Obviously, not every adult film performer is a survivor of child pornography, but I was, and through it I learned to satisfy my needs by inappropriately exposing my body to be consumed by others.  Absent a sustained and sustainable commitment to healing the wounds left behind by my daddy issues, I was vulnerable to the re-traumatization of those wounds, with which I could not not form passionate attachments that became constitutive of my identity and relationships.  I proceeded for the following years to seek sexual validation from older white men through arrangements and relationships that hinged on easily exploitable power dynamics replete with emotional and physical abuse.  Karmin similarly lost touch with the reality of her needs and like clock-work we both grew up much faster than we could, or should, have.

Our daddy issues will probably always be a part us.  But instead of a breeding ground for exploitation and self-destruction, our daddy issues can become part of a safer and more functional adult sexual expression.  To heal and be healed depends, at first, upon the awareness of our woundedness.  That awareness becomes part of a dialectic of healing, informing the substance of how we respond to what we needed when we were first wounded.  Healing our inner child enables us to be the parent we sought all along, but could never find in others.

Karmin connects with her inner child by watching Disney movies in her free time.  When upset, she’ll often draw a picture with her left hand and have her inner child describe what the picture expresses.  Then, Karmin will draw a responsive picture with her right hand and describe how she will address the needs expressed by her inner child.  Another important aspect of Karmin’s healing is allowing others to nurture her by cooking, cleaning and reading her bedtime stories.

Healing, as such, is hard work, but to not do it is even harder.  Unhealed, we make decisions that leave us exposed:  I decided to work in porn on the eve of another failed relationship because I was desperate for validation and attention.  I reverted into my twelve-year-old self, whose only way of finding comfort was through the exploitative gaze of others.  I know now that that is why and for so long I was mired in shame about my past.

Karmin also decided to sell sex, but her decision to do so was firmly rooted in something other than her childhood wounds.  She considers sex work as an empowering choice that reflects a liberated composite of her passions for service, beauty, and empathy.  Through her work, which she describes as sexual healing, Karmin holds space for her clients to connect with and relate to their feelings, needs, and desires.  She has had clients come to her after being diagnosed with a terminal illness because they want to spend their final months being connected with and nurtured.  Karmin also sees men who struggle with eating disorders and other psychopathologies that inhibit their ability to engage with someone who could potentially be a life partner.  Through their healing, Karmin is healing.
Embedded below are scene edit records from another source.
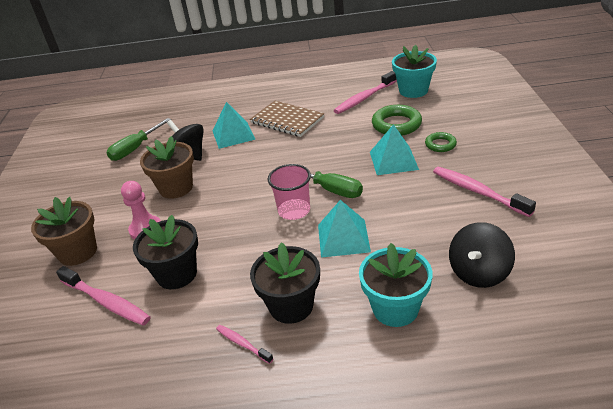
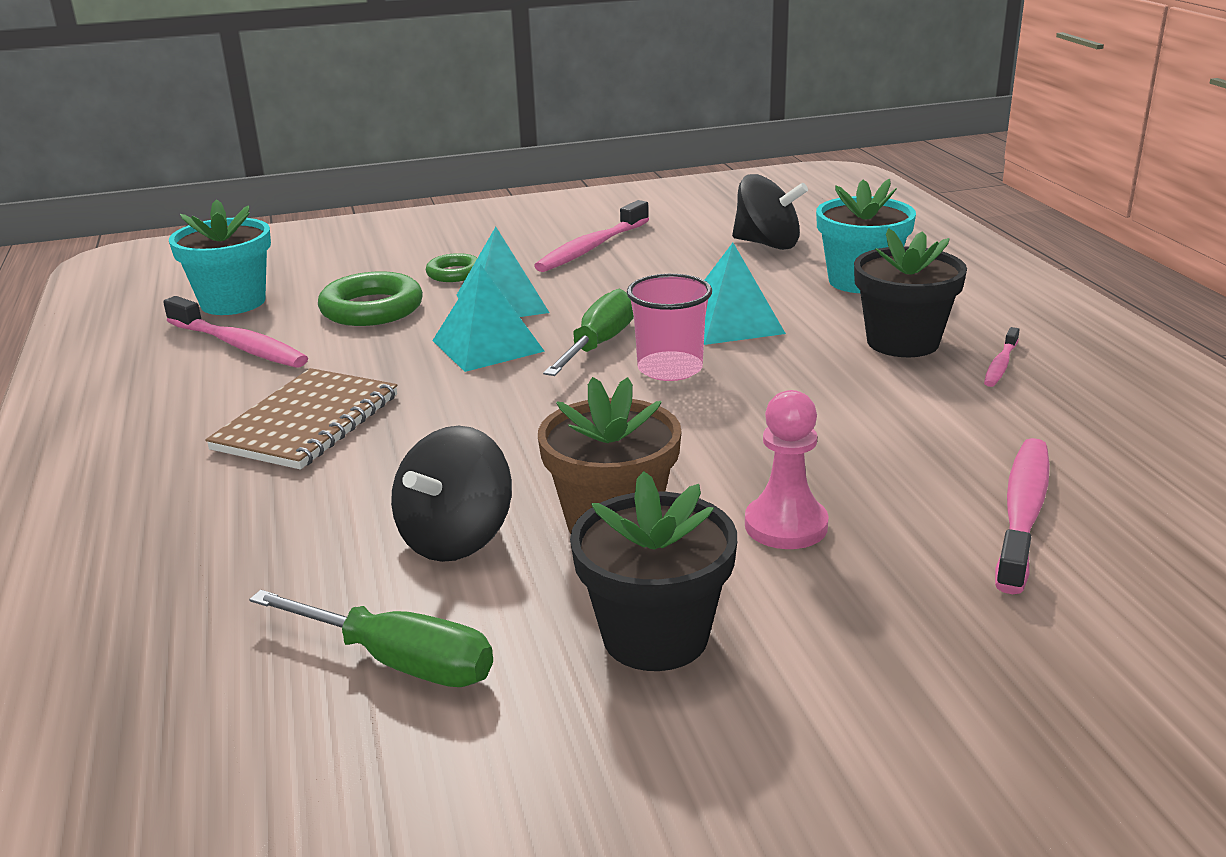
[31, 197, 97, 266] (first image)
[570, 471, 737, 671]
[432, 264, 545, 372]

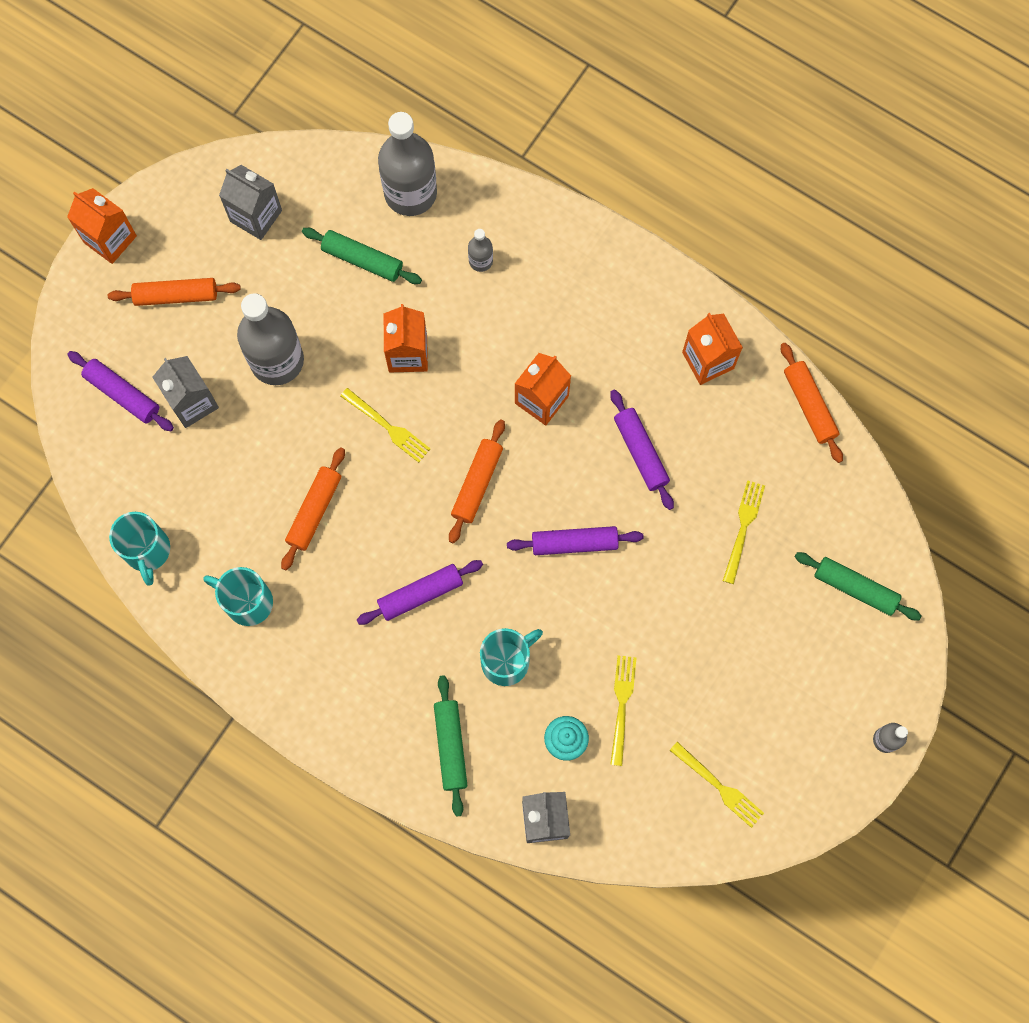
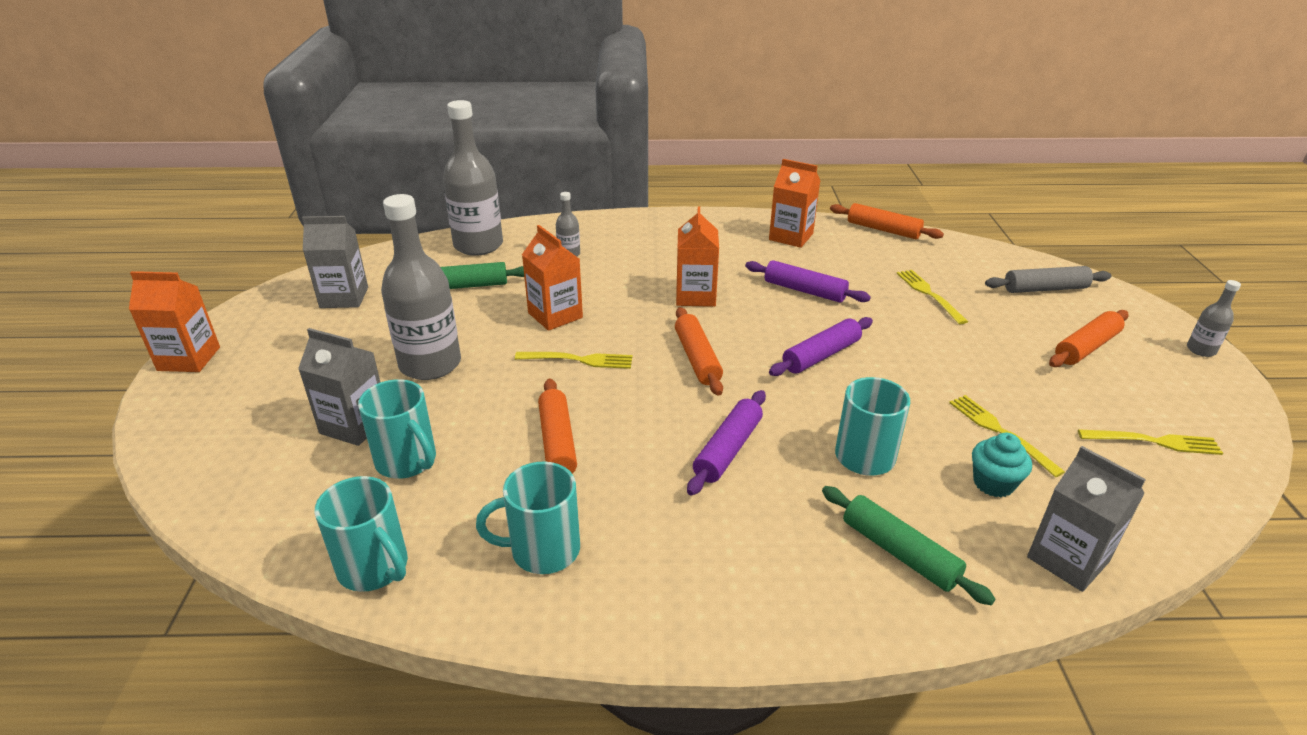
[67, 351, 174, 431] (first image)
[358, 379, 436, 479]
[1049, 310, 1129, 367]
[985, 266, 1111, 293]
One of the most fulfilling feelings Karmin experiences in her work arises when a client walks in the door and she greets him with a deep and long closed hug.  As she feels his body relax through his shoulders, they breath together like he’s never breathed before as his anxiety melts away, along with any residual tension around deadlines or showing up for someone else or whatever else happens to be going on in life.

The purity and authenticity in Karmin’s voice as she described that first embrace made my harsh preconceptions disappear and my eyes fill with tears as my inner child emerged, longing for the safety of an embrace that says to me, “This is for you, this is your time to be nurtured.”

I wrapped my arms around myself and softly promised to keep him safe.

 

 

Karmin decided to sell sex, but her decision to do so was firmly rooted in something other than her childhood wounds. She considers sex work as an empowering choice that reflects a liberated composite of her passions for service, beauty, and empathy.